Root-level Best-of-N (BoN) sampling is similarly inefficient: reasoning errors cluster early in the temporal axis, and resampling blindly discards verified upstream progress. To unlock effective test-time scaling for video models, we introduce Temporal Backtracking Search (TBS), which shifts the search space to the temporal axis.

根级“最佳 N 采样”(Best-of-N, BoN)同样效率低下:推理错误往往集中在时间轴的早期,而重采样则盲目地丢弃了已验证的上游进度。为了释放视频模型有效的测试时扩展能力,我们引入了时间回溯搜索(Temporal Backtracking Search, TBS),将搜索空间转移到了时间轴上。

TBS transforms video generation into an iterative generate-verify-restart loop via three core mechanisms: (1) variable-K conditioning to resume generation from arbitrary clean prefixes; (2) temporal process verification to localize failures and extract valid restart anchors; and (3) prefix-based search to reallocate compute toward extending correct trajectories rather than root resampling.

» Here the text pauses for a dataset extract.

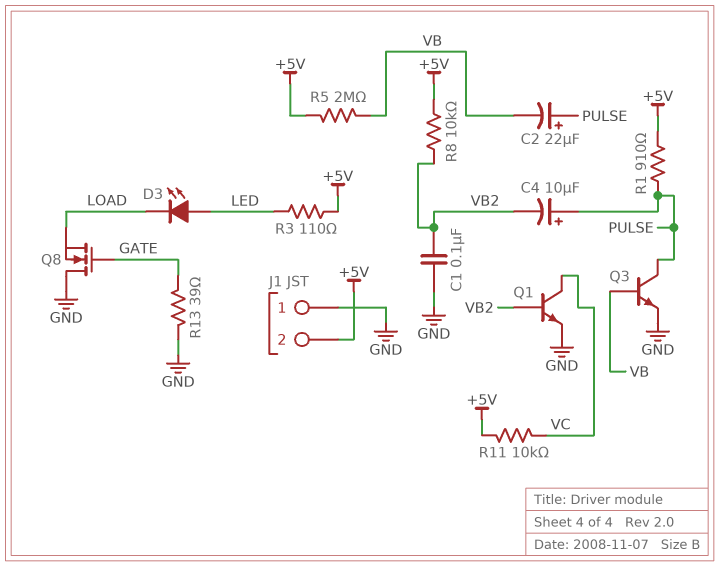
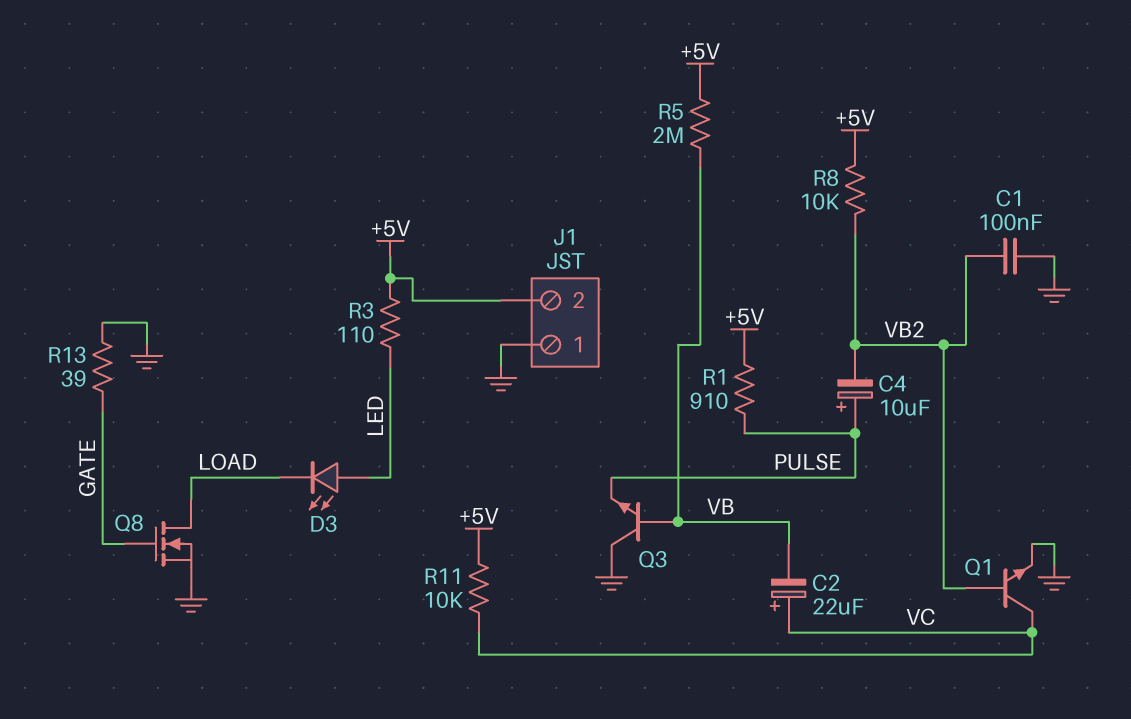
C2: 22uF (plus PULSE, minus VB) -> 22uF (plus VC, minus VB)
Q3: NPN (B VB, C PULSE, E GND) -> NPN (B VB, C GND, E PULSE)
Q8: NMOS (G GATE, D GND, S LOAD) -> NMOS (G GATE, D LOAD, S GND)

TBS 通过三个核心机制将视频生成转化为一个“生成-验证-重启”的迭代循环:(1) 可变 K 条件化(variable-K conditioning),用于从任意干净的前缀恢复生成;(2) 时间过程验证,用于定位故障并提取有效的重启锚点;以及 (3) 基于前缀的搜索,将计算资源重新分配给扩展正确的轨迹,而非进行根级重采样。

Across algorithmic, navigation, and robotics domains, TBS Pareto-dominates matched-budget BoN. In a strict out-of-distribution setting where one-shot generation collapses (0.7% for BoN), TBS achieves 22.7%, with every solved episode stemming from a restarted branch. Ultimately, TBS reveals that the local reasoning competence of video models far exceeds what single-shot rollouts indicate, providing a scalable test-time framework to unlock it.

在算法、导航和机器人领域,TBS 在帕累托最优性上超越了同等预算下的 BoN。在单次生成几乎失效(BoN 成功率仅为 0.7%)的严格分布外(OOD)设置中,TBS 达到了 22.7% 的成功率,且每个成功解决的片段均源自重启的分支。最终,TBS 表明视频模型的局部推理能力远超单次生成所展现的水平,并提供了一个可扩展的测试时框架来释放这一潜力。